# RIP Otto



## stowlin (Apr 25, 2016)

Otto Warmbier dead; former US prisoner of North Korea was 22 | Fox News

I get that Christians need to tell their story, but that could have been done in some place other than NK. I don't mean to blame his death on his beliefs or efforts. The death is squarely on NK a country that eight years of ignoring has developed into a pretty big problem.


----------



## dwight55 (Nov 9, 2012)

One tomahawk missle for every day he was a prisoner, . . . might just even the score up a bit.

May God bless,
Dwight


----------



## Robie (Jun 2, 2016)

It makes you wonder what kind of torture he had to endure....blunt force trauma, electrical, drugs, etc, etc, etc...

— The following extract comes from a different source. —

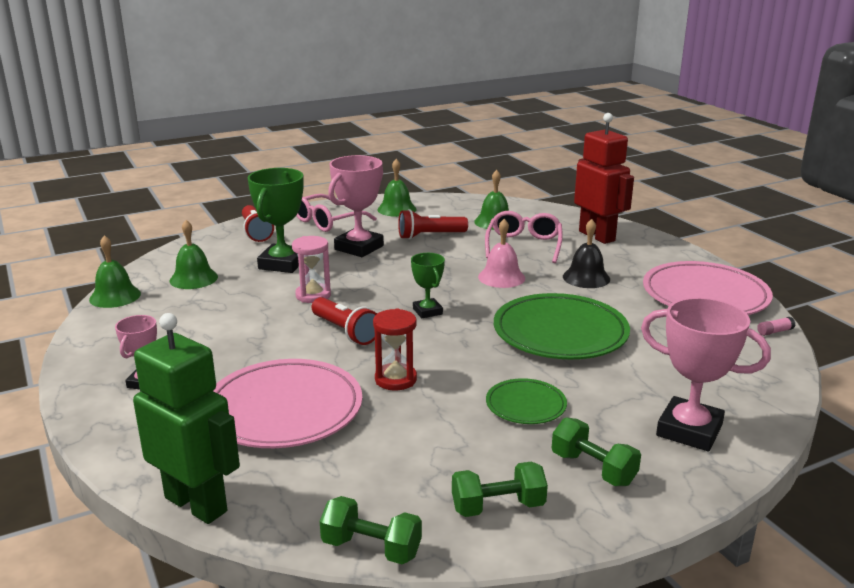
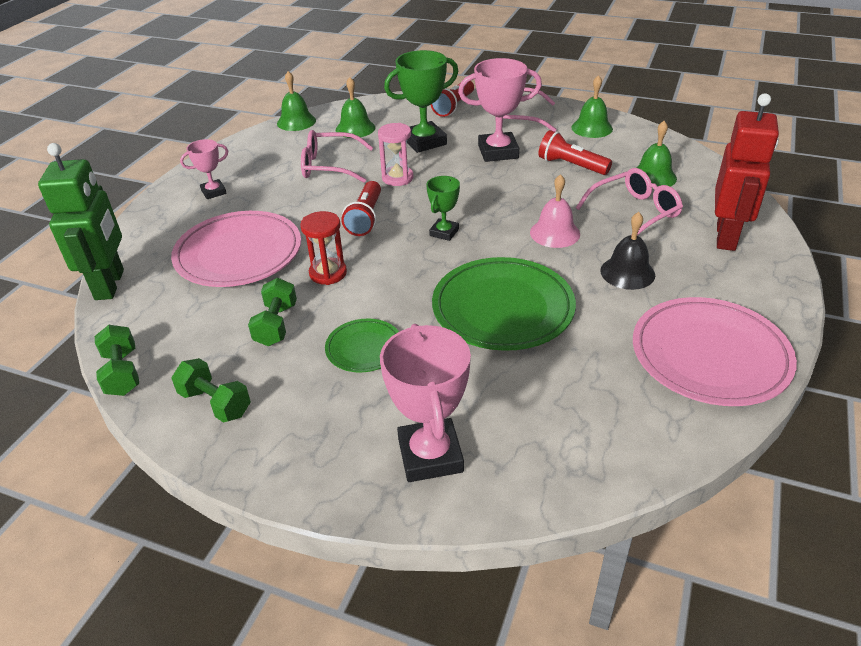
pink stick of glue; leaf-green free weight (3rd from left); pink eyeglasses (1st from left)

It wasn't pretty...you can bet on that.

Yup...R.I.P


----------



## tango (Apr 12, 2013)

He was arrested for breaking their law.
Sad, but dumb.


----------



## SOCOM42 (Nov 9, 2012)

They had mentioned that there was no head trauma present.

My guess it they were pulling a Pol Pot bagging routine as a form of torture.

Someone screwed up and let it go too long causing cerebral hypoxia.


----------



## Slippy (Nov 14, 2013)

Why was this young man in N. Korea?


----------



## stowlin (Apr 25, 2016)

tango said:


> He was arrested for breaking their law.
> Sad, but dumb.


Correct me if I'm wrong he was arrested for leaving a bible behind in his hotel room? And even if he were a spy, doubtful, he doesn't deserve the treatment given to him.

A cruise missile a day is a bit much. One up the dictators back side would be good enough.


----------



## stowlin (Apr 25, 2016)

Slippy said:


> Why was this young man in N. Korea?


I believe he was doing missionary work for his church.


----------



## Robie (Jun 2, 2016)

stowlin said:


> I believe he was doing missionary work for his church.


Not according to this...

https://en.wikipedia.org/wiki/Otto_Warmbier


----------



## stowlin (Apr 25, 2016)

The missionary comment I had heard stated. Same with the Bible story which is also not part of the wiki. For all I know radio people talking out of their back sides again. To die for taking a poster off the wall is pretty lame and sad even if true and it's not likely.


----------



## Robie (Jun 2, 2016)

stowlin said:


> The missionary comment I had heard stated. Same with the Bible story which is also not part of the wiki. For all I know radio people talking out of their back sides again. To die for taking a poster off the wall is pretty lame and sad even if true and it's not likely.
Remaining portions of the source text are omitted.